So I intend to write a tribute to Gitmo at some point since I will be departing this place soon but tonight I just wanted to write something about the distant past rather than the present.

I watched Tim Burton’s Alice in Wonderland last night and can say that I was definitely entertained if not overly impressed. Burton’s rendition of Caroll’s story was very visually pretty but I honestly thought it would be a lot darker for a Burton film. This lead me to start comparing it other renditions like the 1985 live action movie as well as the well-known Disney flick. On further reflection, it really made me start to think about movies of my childhood (hence the distant past). There were actually some pretty dark children’s movies, or at least dark parts of children’s movies. Like any good southern church-going parents, my parents never let me watch R rated movies when I was young, however some of the flicks I did get to watch had some really scary parts. And I think that’s what made them scary, the fact that because it they were kids’ movies, you didn’t see it coming. Here’s a few bits that scared me personally:

Pinocchio

Yes I know it’s a Disney movie but I can’t think of a better movie to start off the frightening trip down memory lane. The really scary stuff starts to happen when the Coachman shows up and basically buys Pinocchio into slavery. Welcome to Pleasure Island! The Coachman runs an amusement park that encourages misbehavior when his end game is to really turn the boys into donkeys and sell them for profit! (not entirely sure how financially sound this plan is…I mean think of the overhead).

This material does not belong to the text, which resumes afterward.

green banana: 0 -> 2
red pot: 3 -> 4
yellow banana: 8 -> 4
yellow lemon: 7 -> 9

Anyway, as a young child this is completely damaging. Just imagine you’re a kid and you’ve lost all ability to communicate, call for help, bad men are taking you away to a hard life of labor and suffering and you’re never going to see your family again. Even if you did see your family again they wouldn’t recognize you. No one knows where you are and no one can help you. Life as you know it is over and you’ll never see home again. Really Disney? Really?? This is the cartoon equivalent of human trafficking. Horrifying! I think I watched this movie when I was 5…

Next up – Sleeping Beauty

Yep another Disney flick. I really do like this movie but there’s one scene that I could never watch alone as a kid. When Sleeping Beauty is left alone to cry, and the camera pans to the fireplace, cuing the creepy music, I always begged my cousins to come stay in the room with me. The creepy music combined with the creepy green ball that materializes to lead the princess to her doom. The music really makes it worse. Then that slow zombie walk to the tower with the spinning wheel. I just wanted to scream at the TV and tell her not to go in there! She never listened… This scene always sealed the deal on the creepiness factor when, at the very end, Maleficent throws back her cape and shows the princess laying on the ground looking like her neck is broken.

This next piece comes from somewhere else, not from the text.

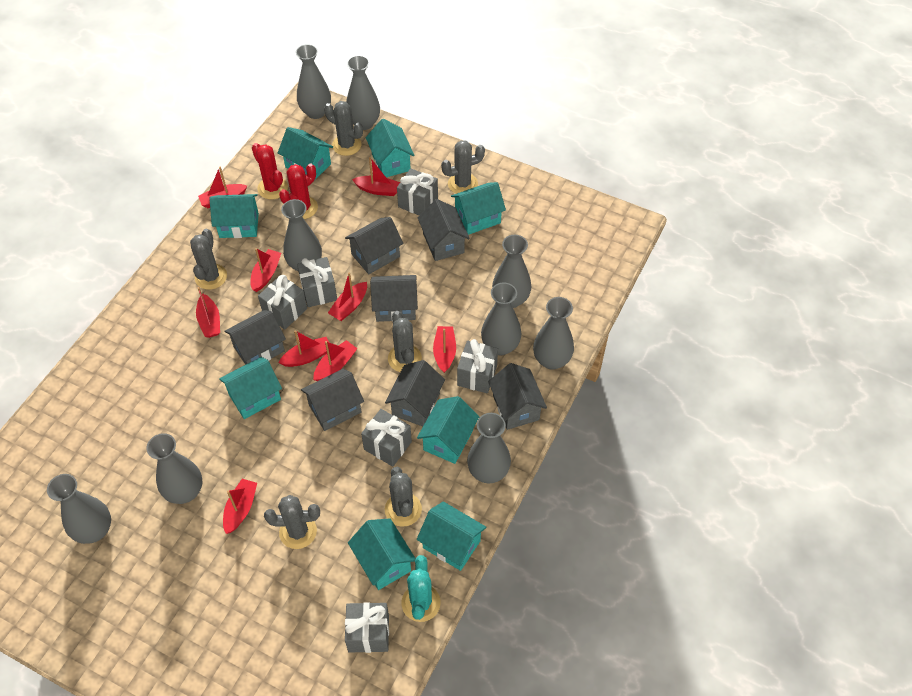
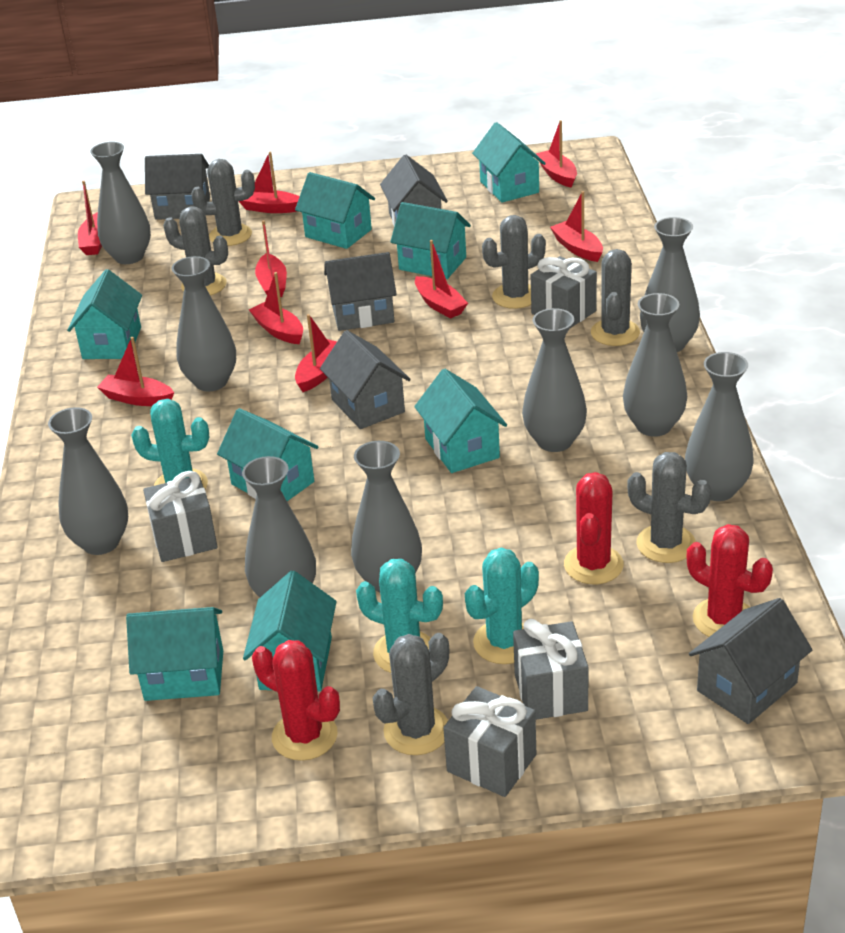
grey gift: 6 -> 4
grey house: 7 -> 5
red cactus: 2 -> 3
turquoise cactus: 1 -> 3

Thanks again for more childhood nightmares Disney!

The last movie I clearly remember that was just completely macabre, yet aimed at kiddies, is The Brave Little Toaster.

This movie is about household appliances on a journey to find their owner. Heart-warming isn’t it? The merry band overcomes great obstacles and is perfectly appropriate for small children until the appliances camp out and the Toaster has a nightmare (didn’t know toasters could dream did you?) The nightmare starts out with smoke pouring out of the toaster and picking up the kid they’re looking for. Then it just gets creepier.

Where there’s smoke, there’s fire. Where there’s fire, there’s a pseudo fire-fighting clown?!?!? WTF! Smokey the clown then leans in for a super close up and whispers one word in malevolent glee: “Run.”

I hate clowns…really really hate them. This stupid toaster’s nightmare caused me no end of my own nightmares. But while this scene is scary, the one that really scared me the most in this movie was in the junkyard. The appliances end up at a junkyard where a vicious looking magnet scoops up metal to be crushed into little cubes. The cars in the yard break out into song and start singing about their life stories and impending deaths:

This is the most nihilistic and depressing song I’ve ever heard in a cartoon ever. Cars singing about how worthless, unloved, and abandoned they are until the end when one drives himself into the crusher. Awesome! Anguish-induced suicide in a children’s movie. And people complain about how violent and unsettling movies and video games are nowadays. Any parent that misses the good old days should do well to remember how easily their childhood movies can unhinge young minds.

So there you have it. A trip down my own little terrifying/nostalgia filled memory lane as prompted by watching Alice in Wonderland.